We plan to thru hike the PNT in 2012 and get copies of the maps and town guide. Then my mother, who was in a nursing home in Britain, seems not to be doing so well so we postpone doing the hike. We visit the UK twice a year to see her until she dies in early 2014. The spring and summer of 2014 are taken up with a further visit to Britain and moving house from Calgary to Coleman so we decide 2015 will be the year for us to hike the PNT. We are not getting any younger (63 and 62) so better to do it now rather than wait until later when we might not be able to do it.

In early 2015 we start planning the hike, looking at the different route alternatives, deciding how many days food we’ll need between resupply points and considering whether to hike west or east. We opt to hike eastbound starting in mid June as then once we get to the east end we can hike the GDT north to within a couple of blocks of our house in Coleman, the first resupply town for northbound GDT hikers.

Then we get an email from friends in New Zealand that they would be coming to Canada and could visit us during the last week of June. We had visited them in 2005 and always hoped they would sometime come to see us. So our start date changes to July 1st. We check the closing date of the border crossings at Goat Haunt and Chief Mountain and find that they both close on 30th September. If we are delayed on an eastbound hike we would not be able to cross the border legally near the end of the trail so we decide to do the hike westbound. The idea of finishing on the coast is appealing and not having to deal with snow in Glacier Park in September are two of the advantages of a westbound hike.

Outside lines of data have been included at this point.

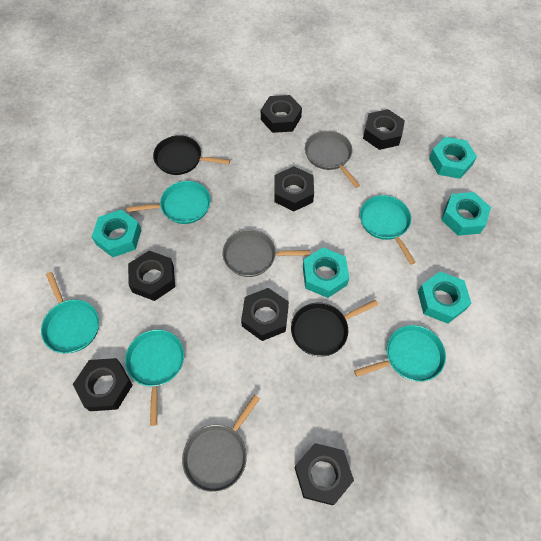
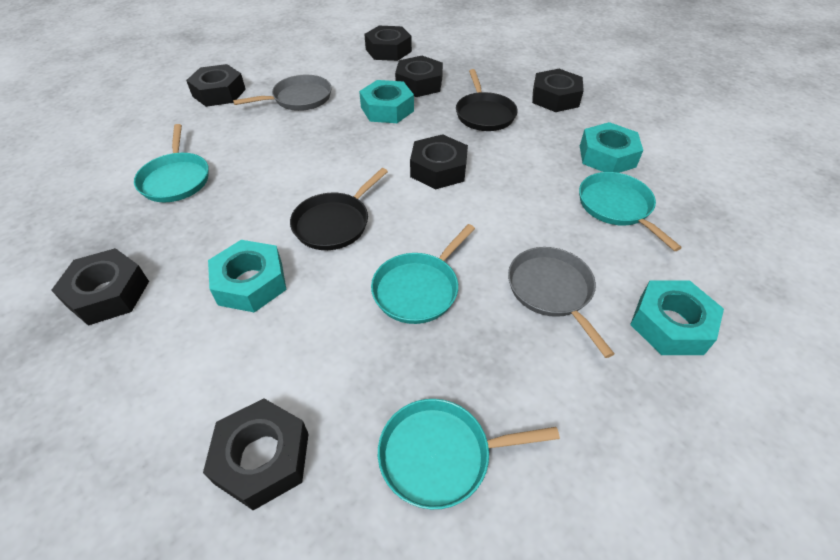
grey pan: 3 -> 2
turquoise nut: 5 -> 4
turquoise pan: 5 -> 4

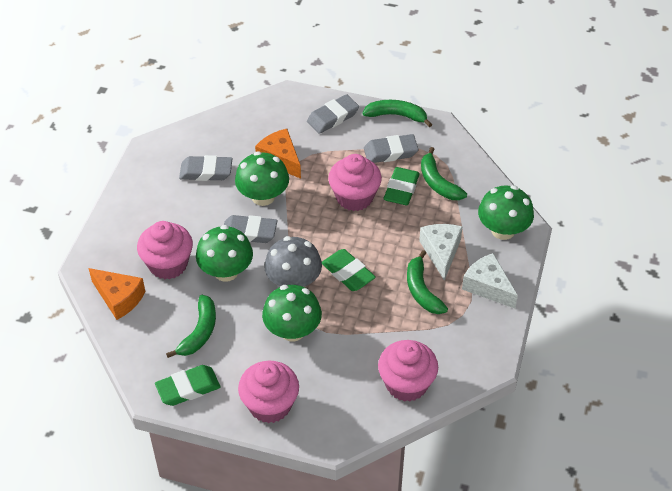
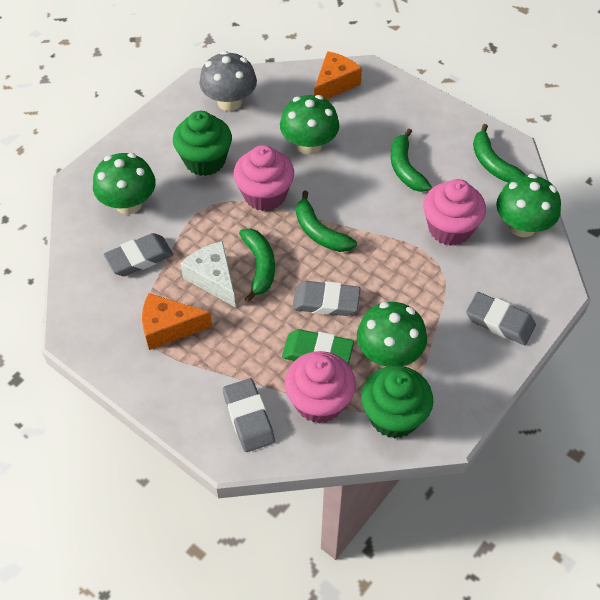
green cupcake: 0 -> 2
green eraser: 3 -> 1
pink cupcake: 4 -> 3
white cheese: 2 -> 1

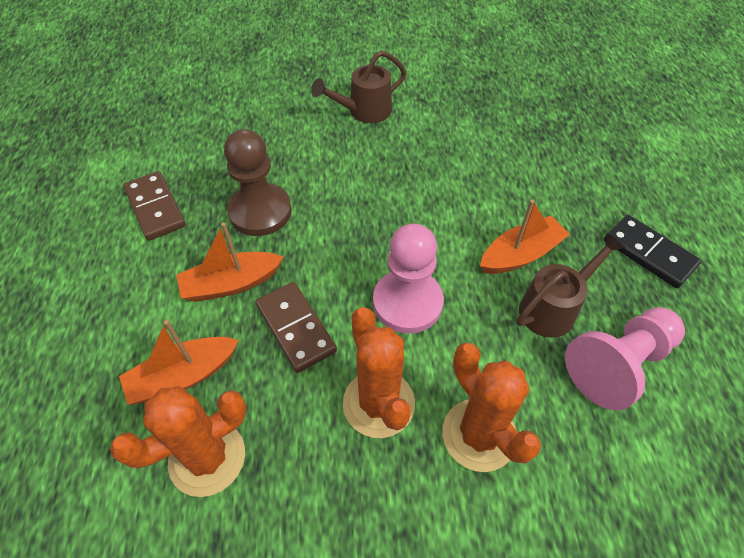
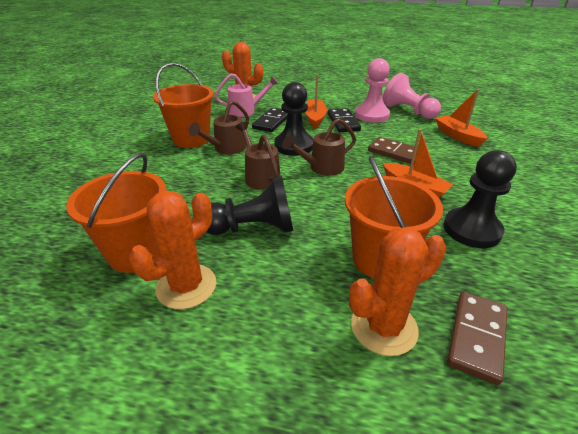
black domino: 1 -> 2
black pawn: 0 -> 3
brown pawn: 1 -> 0
brown watering can: 2 -> 3
orange bucket: 0 -> 3
pink watering can: 0 -> 1

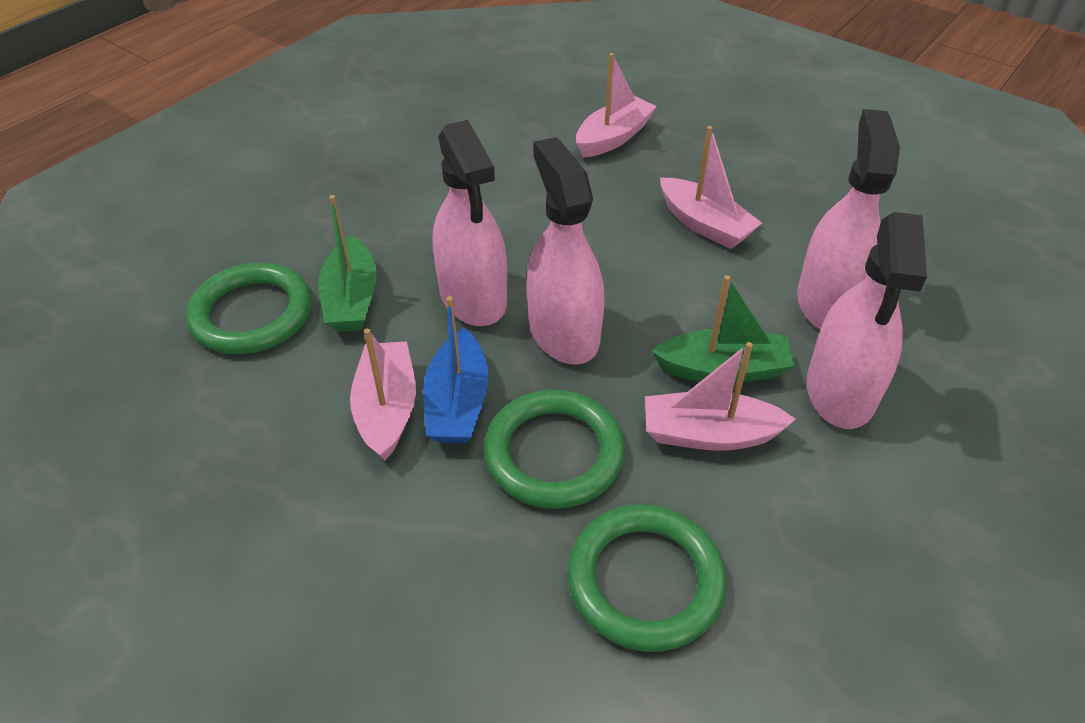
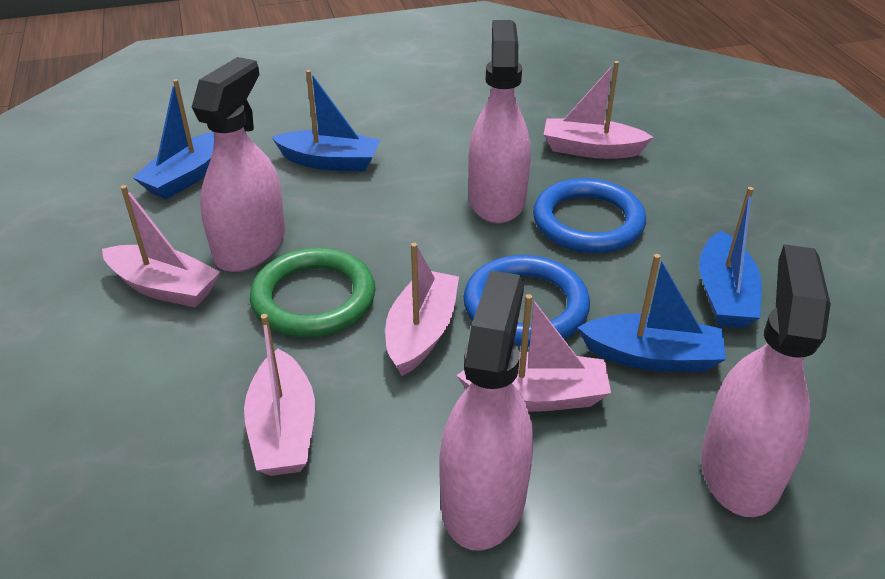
blue boat: 1 -> 4
blue ring: 0 -> 2
green boat: 2 -> 0
green ring: 3 -> 1
pink boat: 4 -> 5

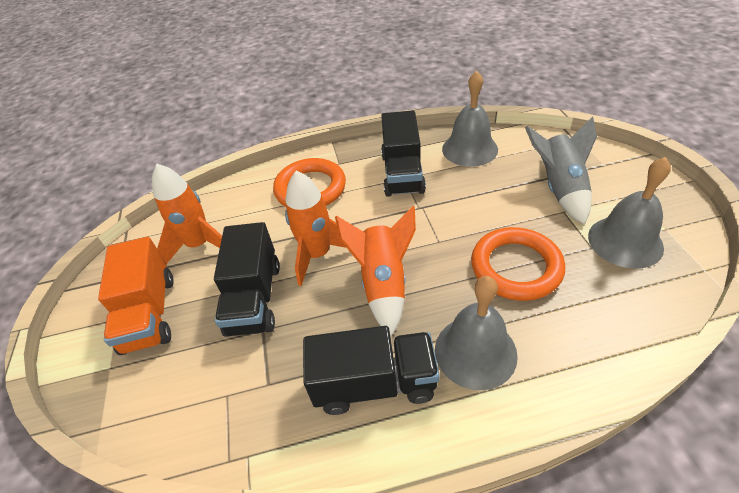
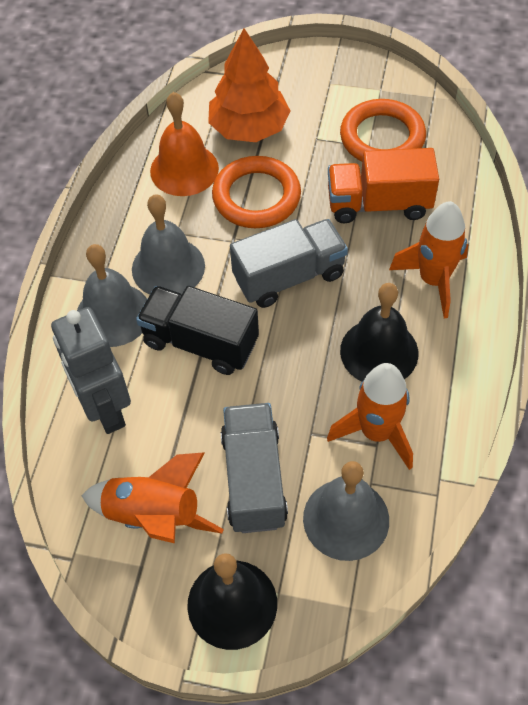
black bell: 0 -> 2
black truck: 3 -> 1
grey robot: 0 -> 1
grey rocket: 1 -> 0
grey truck: 0 -> 2
orange bell: 0 -> 1
orange tree: 0 -> 1

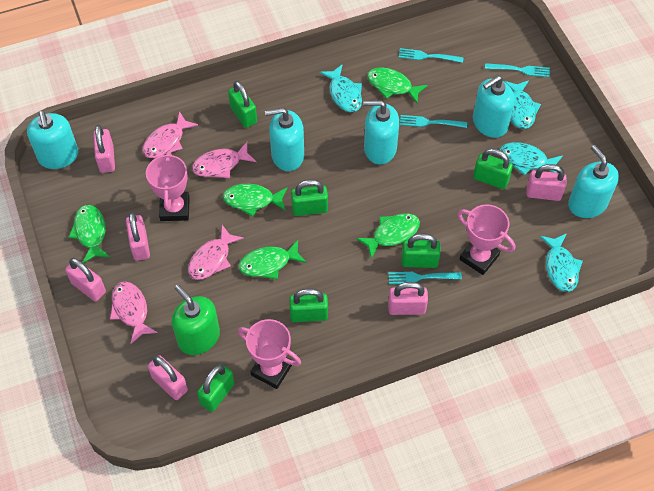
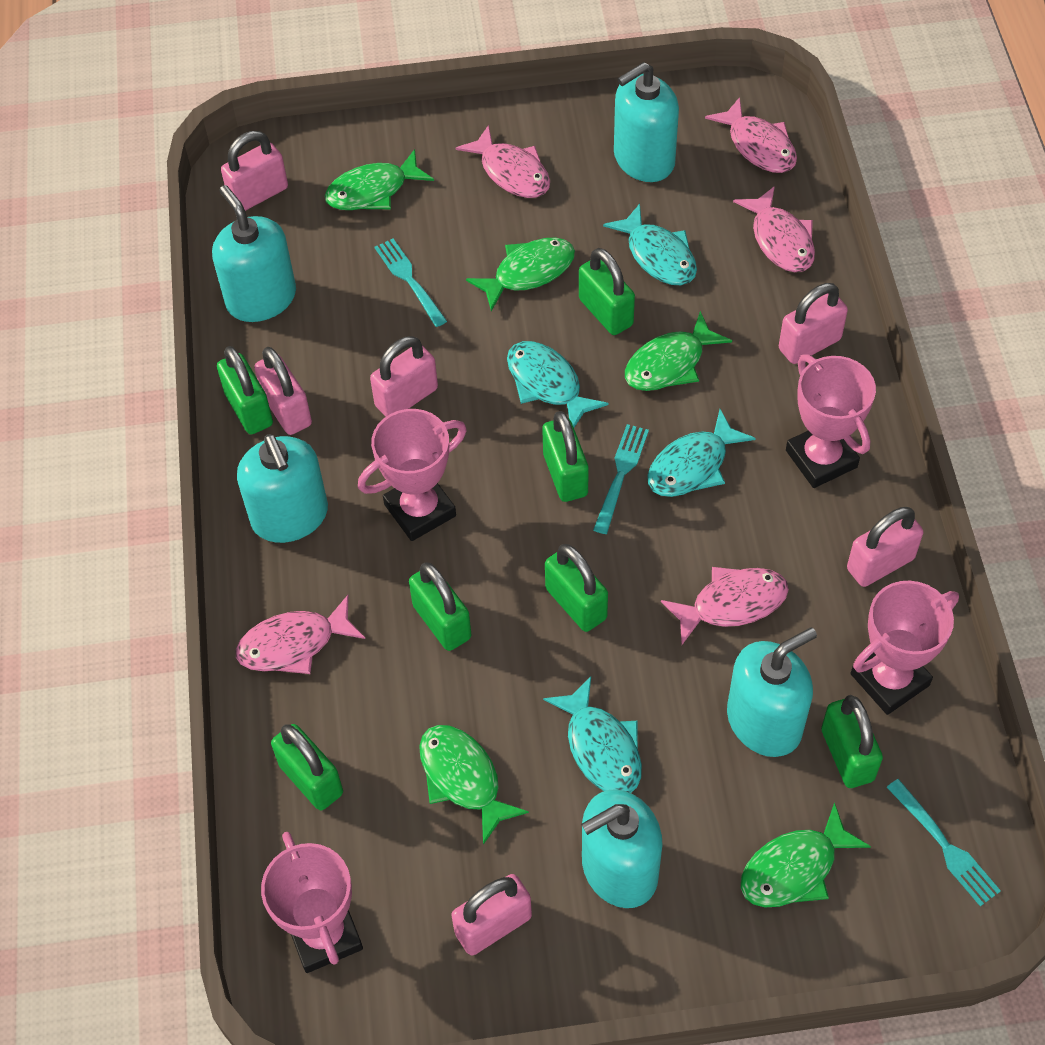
green padlock: 6 -> 7
green soap dispenser: 1 -> 0
pink fish: 4 -> 5
pink trophy: 3 -> 4
turquoise fork: 4 -> 3

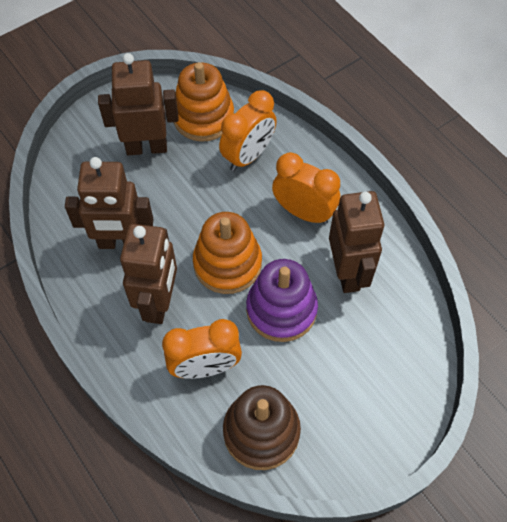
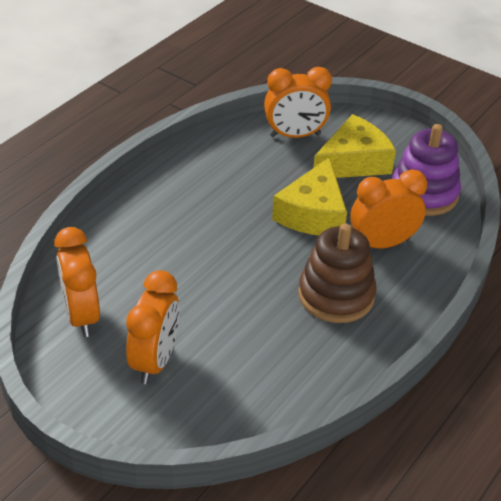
brown robot: 4 -> 0
orange clock: 3 -> 4
orange stacking toy: 2 -> 0
yellow cheese: 0 -> 2

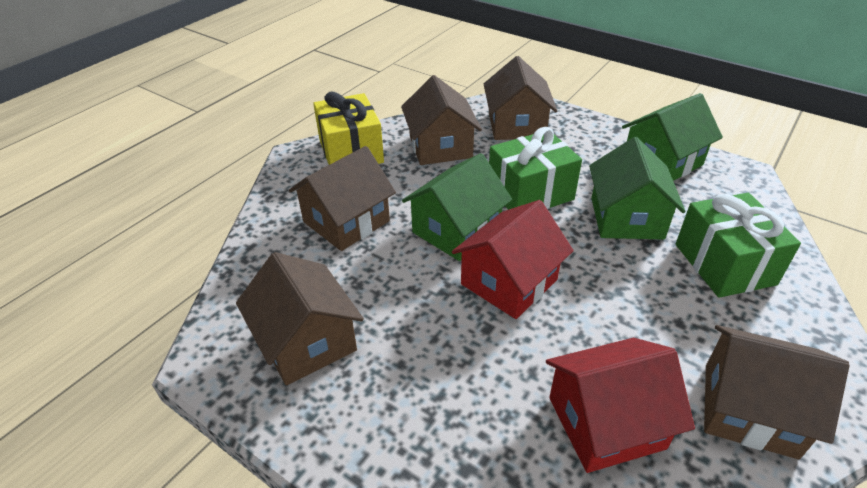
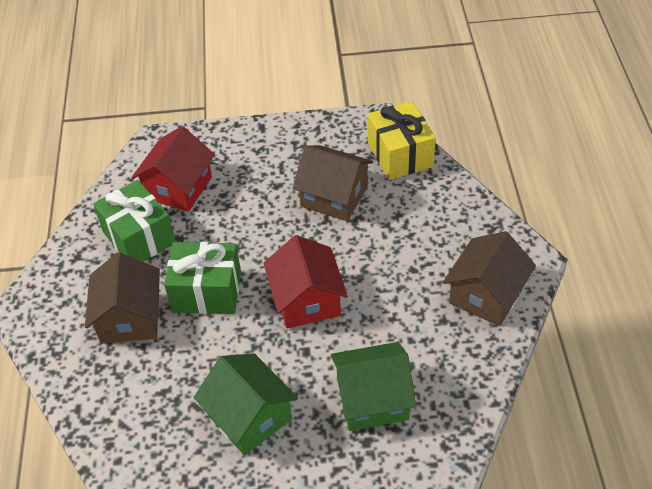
brown house: 5 -> 3
green house: 3 -> 2

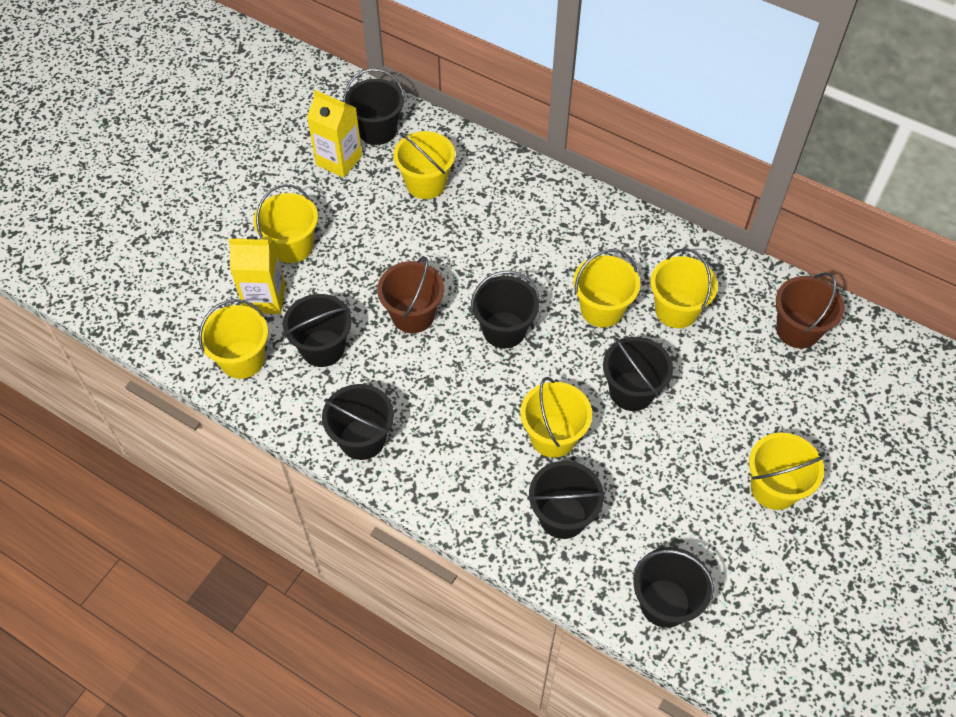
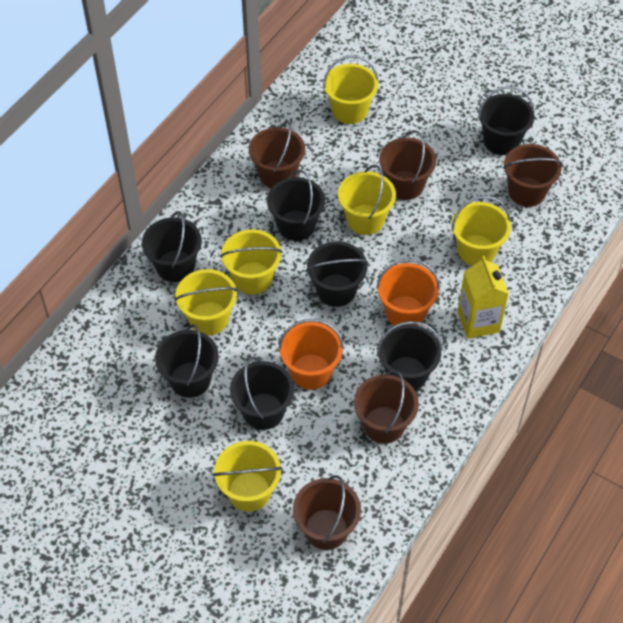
brown bucket: 2 -> 5
orange bucket: 0 -> 2
yellow bucket: 7 -> 6
yellow carton: 2 -> 1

I print off all the maps from PNT website. Only when on the trail do we find out that the other available set is much better. On 7th June I email a reservation request to Glacier National Park for 3 nights in the park starting July 1st. The next day I receive a reservation for our itinerary but starting July 3rd. I had said I was not flexible with the route but was flexible with campsite choice. I check online whether they could have given us something earlier but different sites are full on different days.

In planning the food for the hike we decide that we will home dry some food and prepare packages for Polebridge and for Eureka which is a 1.5 hour drive from home. On 20th June we drive to Eureka and mail a parcel to Polebridge and leave another package at Montana Shipping Company, a company that many Canadians use to receive goods by mail order from companies in the US that will not ship goods to Canada. We then spend the next 3 days backpacking in the Cabinet Mountains near Libby, slightly south of the PNT route.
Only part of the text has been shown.